The lobular cloud regions in contrails have been variously called ‘drop‐like formations’ and ‘pendulous lumps’ (Ludlam and Scorer, 1953), ‘blobs’ (Scorer and Davenport, 1970), ‘pendant swellings like inverted mushrooms’ (World Meteorological Organization, 1975, p. 66), ‘pendules or fingers’ (Schaefer and Day, 1981, p. 138), ‘puffs’ (Lewellen and Lewellen, 2001), ‘clumps of condensate’ (Rossow and Brown, 2010), ‘smoke rings’ (Unterstrasser et al., 2014), and ‘tear‐drop structures’ (Paoli and Shariff, 2016). They have also been called ‘mammatus’ (Ludlam and Scorer, 1953; Schultz et al., 2006; Unterstrasser et al., 2014), ‘akin to mammato‐cumulus’ (Day and Schaefer, 1998), and ‘mamma structures’ (Paoli and Shariff, 2016).

This discrepancy in terminology in the literature (as well as public‐facing websites discussing contrails and meteorology) raises an important question as to what should be the appropriate scientific name for these features... 

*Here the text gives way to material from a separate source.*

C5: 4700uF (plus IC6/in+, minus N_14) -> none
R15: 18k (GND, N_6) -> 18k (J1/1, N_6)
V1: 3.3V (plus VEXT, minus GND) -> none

What should I use for my next search?  Well, many of these terms are fairly common ("drop-like formations" can describe icicles as well as clouds).  The big question for meteorologists is Why does a smooth cloud develop these lobes?  In meterologist terms, What causes a mammatus formation in a contrail?

But since the term mammatus is fairly rare I tried: 

     [ mammatus contrail cause ] 

And that led to a bunch of articles, all of which are fairly technical.  Seeing so many tech-focused articles makes me think that we should look in Google Scholar (which gives us 52 hits for this query).  But they're pretty good hits.  

One paper in particular seems right up our alley:  The Mysteries of Mammatus Clouds: Observations and Formation Mechanisms, by Schultz, D. M., Kanak, K. M., Straka, J. M., Trapp, R. J., Gordon, B. A., Zrnić, D. S., ... & Lilly, D. K. Journal of the Atmospheric Sciences, 63(10), 2409-2435. (2006).  

Fortunately, this is an open access paper, so we can read it carefully. 

As the authors write, sadly for us: 

Because they are not directly related to significant weather events on the ground and they do not apparently hold insights into forecasting severe convective storms, mammatus generally have been viewed as no more than a curiosity in the atmosphere. Consequently, published research on mammatus is rather limited, and what literature exists is either highly speculative or severely constrained by the limited nature of the observations.

Well... rats!  But I'm curious enough to read through the rest of the paper.  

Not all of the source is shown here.